Aprovação dos presidentes no fim do mandato
François Mitterrand - 60% (reeleito em 1988)
Jacques Chirac - 57% (reeleito em 2002)
Valérie Giscard d’Estaing - 51% (não reeleito em 1981)
François Mitterrand - 42% (não se candidatou em 1995)
Jacques Chirac - 24% (não se candidatou em 2002)
Nicolas Sarkozy - 24% (não reeleito em 2012)
Hollande, já apelidado por adversários de Monsieur 4%, deverá anunciar sua decisão antes do final do ano. Se optar por brigar por um novo período no Palácio do Eliseu, terá de disputar as primárias do Partido Socialista (PS), algo incomum em se tratando de um presidente no cargo, num embate em que as sondagens, hoje, não lhe indicam vitorioso.
A riqueza dos modernos
Entre os programas imperdíveis atualmente em Paris, está uma visita à Fundação Louis Vuitton. Não para ver/rever seu prédio futurista, o elogiado e também controverso projeto arquitetônico de Frank Gehry, mas para extasiar-se com a mostra atualmente em cartaz em seus espaços: Ícones da arte moderna: a coleção Chtchoukine.

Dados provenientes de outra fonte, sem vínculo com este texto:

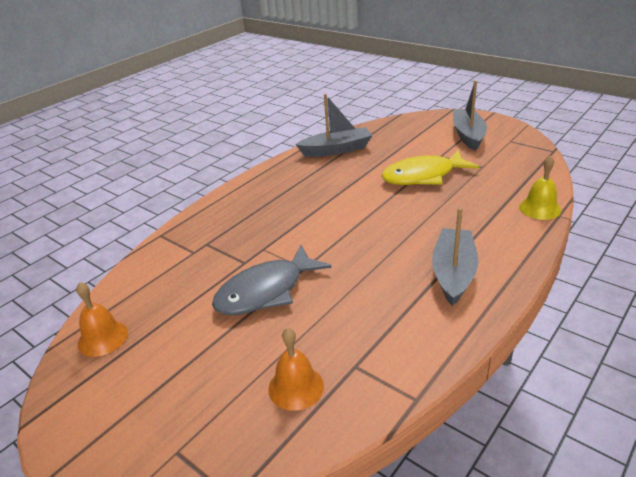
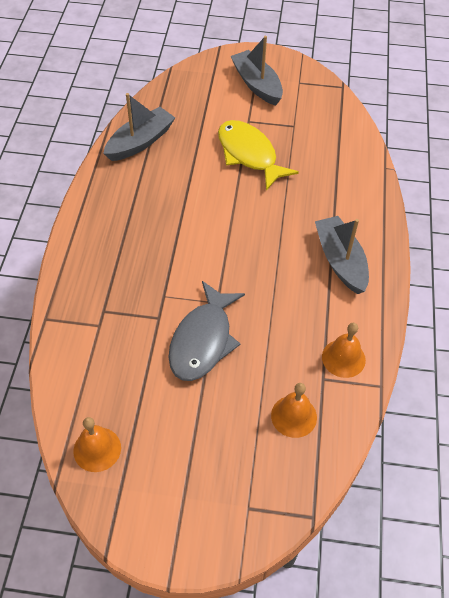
camera: 35 degrees left, 20 degrees up
(392, 356) = (343, 358): none -> orange bell
(423, 176) = (249, 154): yellow fish -> yellow fish turned 105 degrees clockwise
(540, 208) = (367, 164): yellow bell -> none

O russo Sergueï Chtchoukine (1854-1936), rico industrial e conhecido mecenas em seu país, considerado um ousado visionário, acumulou no início do século passado uma das mais impressionantes coleções de arte moderna do mundo. Em 1918, no rastro da Revolução Russa, fugiu clandestinamente para Paris, e seu valioso acervo foi nacionalizado por Lênin. Mais tarde, em 1948, Stálin ordenou a dispersão das obras nos museus Hermitage, de Leningrado (hoje São Petersburgo), e Pouchkine, de Moscou. A Fundação Louis Vuitton e os dois museus russos se associaram agora para revelar 127 quadros e esculturas, uma parte da incomparável coleção, na capital francesa.
Até 20 de fevereiro de 2017, o privilegiado visitante poderá admirar 29 Picasso, 22 Matisse, 12 Gauguin, oito Cézanne, além de obras de Monet, Van Gogh, Courbet, Renoir, Pissarro, Toulouse-Lautrec, Degas, Sisley, Vuillard, Signac, Douanier Rousseau, Fantin-Latour e ainda muitos outros. A exposição tem registrado um público em torno de 8 mil pessoas por dia, e a estimativa é de chegar a 1 milhão de visitantes, superior ao recorde de 913 mil alcançado pelo Grand Palais, em 2010, com a mostra de Monet.